The new Mental Health Programme aims to change the way mental health care is accessed. The model is informed by local and international clinical research, spearheaded by the WHO. Parallel to health care provider upskilling it uses specialised mental health managed care interventions to promote effective self-care by members suffering from moderate to severe mental illness.

Benefits of this model of care compared to usual care:
* Greater reduction in mental health symptoms
* Greater rates of care for mental health
* Improvement in quality of life
* Less functional impairment
* Lower total health care costs in the medium and long term
* Significant benefit-to-cost ratio for absenteeism and presenteeism offset against primary screening costs in the workplace.
* Person not disease-centred

By integrating mental health care into a person-centered (as opposed to disease-centred) primary care model, early screening and comprehensive management for those at risk for mental illness can occur, and vice versa for those with mental illness who are at risk of developing other chronic illnesses and complications. 

For many sufferers of mental illness who do present for care, the family practitioner is the first port of call, ideally placed at the coalface of primary care delivery to promote integration of care. 

Mental health care integrated into the primary care setting has a range of advantages over usual care, including:
* Improved clinical outcomes
* Cost-effective use of resources
* Improved doctor and patient satisfaction
* Patient convenience - which increases access and adherence to care
* Reduced stigma

Building on existing doctor-patient relationships
The Bonitas Mental Health Programme is built around the principle of offering support to family practitioners and members in order to promote delivery and access to good quality primary mental health care.  
Van Emmenis says, ‘We follow an internationally successful model of integrating mental health care into the primary care setting through effective collaboration between family practitioners, specialists and auxiliary caregivers and the introduction of a care manager to help coordinate the process.  This, along with family practitioner upskilling, creates the necessary structure to allow the busy family practitioner to deliver good quality, patient-centered care, which includes mental health care. Optimal outcomes are expected where there is a contracted family practitioner network to support the programme.’

Self-care is essential
Patient activation and support for self-care are other key components of the model to achieve the desired clinical outcomes. This is achieved through education of patients and their families, behavioural activation via the care managers, integration with workplace wellness initiatives and accessing community support groups

Supporting the General Practitioner (GP) 
Upskilling and supporting the GP is essential in the form of training, treatment guidelines, referrals, simple diagnostic and screening guidance. It includes specialist support with telephone and electronic case review by psychiatrists and access to specialist advice on difficult cases.  Members have access to a care manager who will monitor their as well as the Electronic Health Record (EHR) offering a platform for multi-directional information sharing.

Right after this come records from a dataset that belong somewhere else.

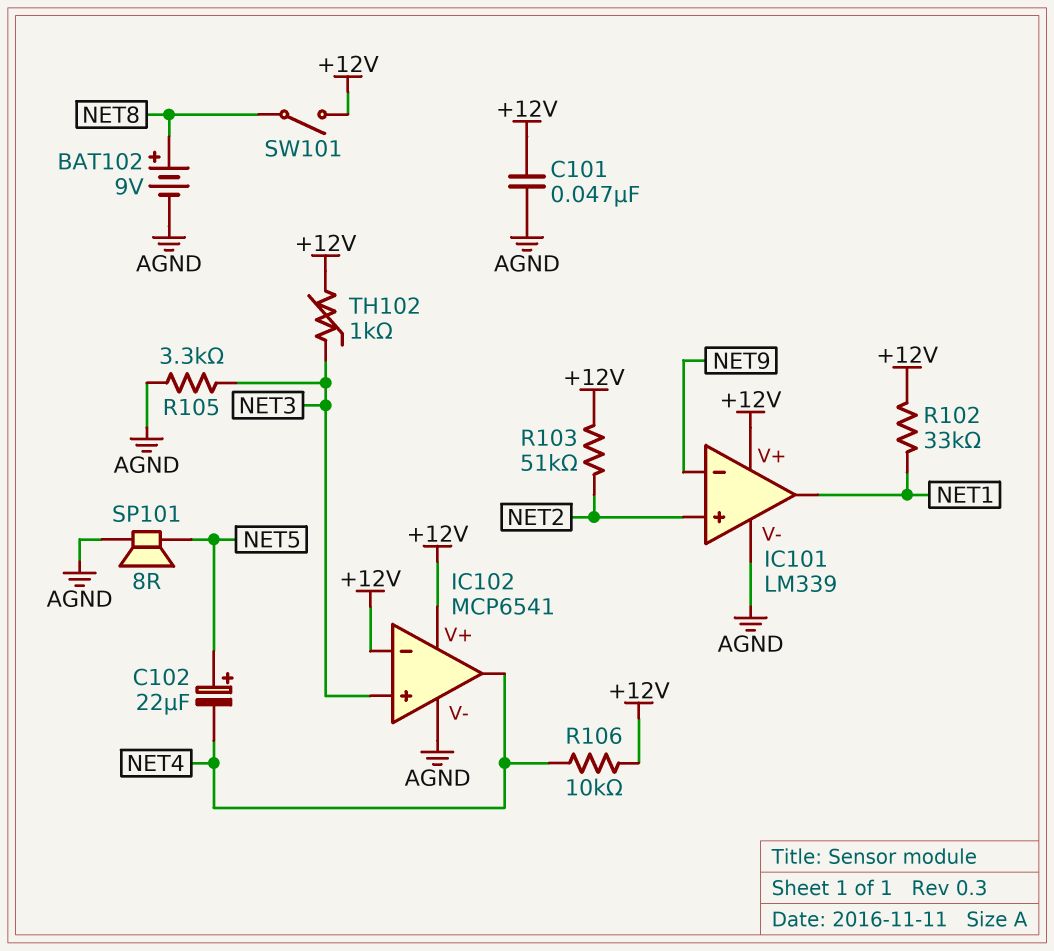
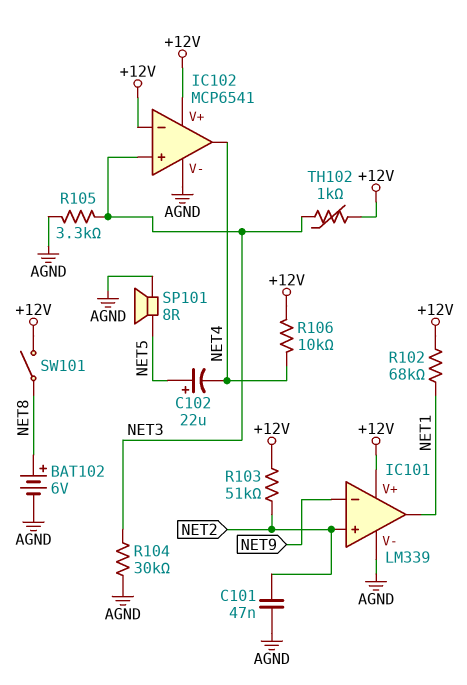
BAT102: 9V (plus NET8, minus AGND) -> 6V (plus NET8, minus AGND)
C101: 47nF (+12V, AGND) -> 47nF (AGND, NET2)
R102: 33k (+12V, NET1) -> 68k (+12V, NET1)
R104: none -> 30k (AGND, NET3)

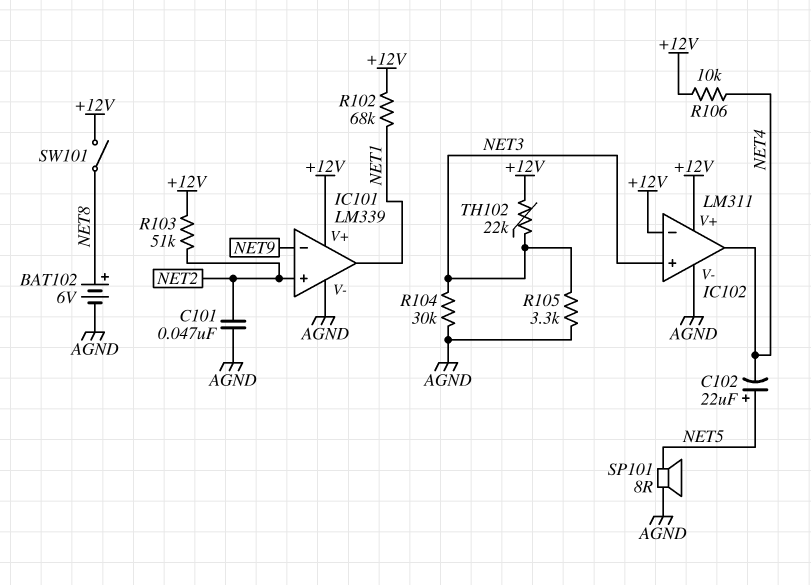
IC102: MCP6541 -> LM311
TH102: 1k (+12V, NET3) -> 22k (+12V, NET3)

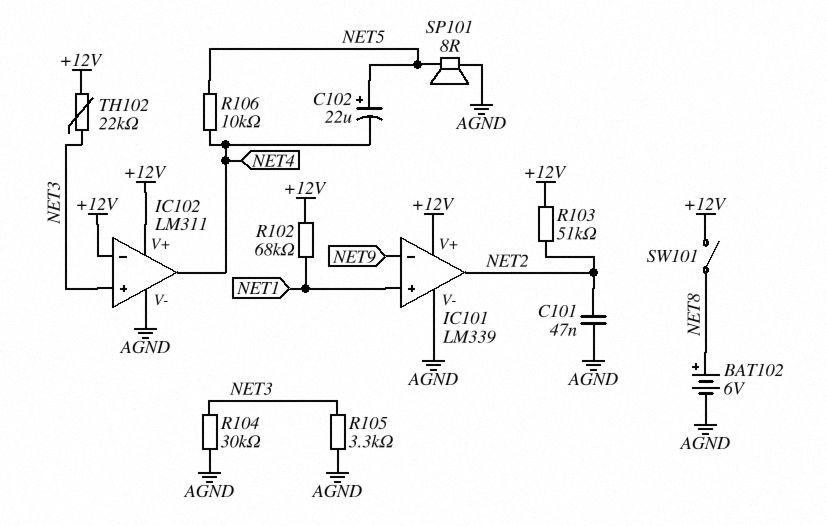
IC101 pin in+: NET2 -> NET1
IC101 pin out: NET1 -> NET2
R106: 10k (+12V, NET4) -> 10k (NET4, NET5)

Mental illness has direct consequences on behaviour, including help-seeking, self-care and treatment compliance. While patient activation and empowerment is becoming an important focus area in the management of other chronic diseases, this may be a particularly difficult achievement in the patient with a mental disorder.

Family support 
The programme also offers educational material aimed at family members supporting sufferers of mental illness, drug-and alcohol abuse and dementia. This includes 
the hosting of electronic forums for community support groups via the Care Manager.

Multidisciplinary care
Van Emmenis says, ‘A key component of an integrated mental health care model is effective collaboration between members of the multidisciplinary care team.  It requires co-ordinated care between the patients, their GP, specialist and allied health professionals as well as social support structures.’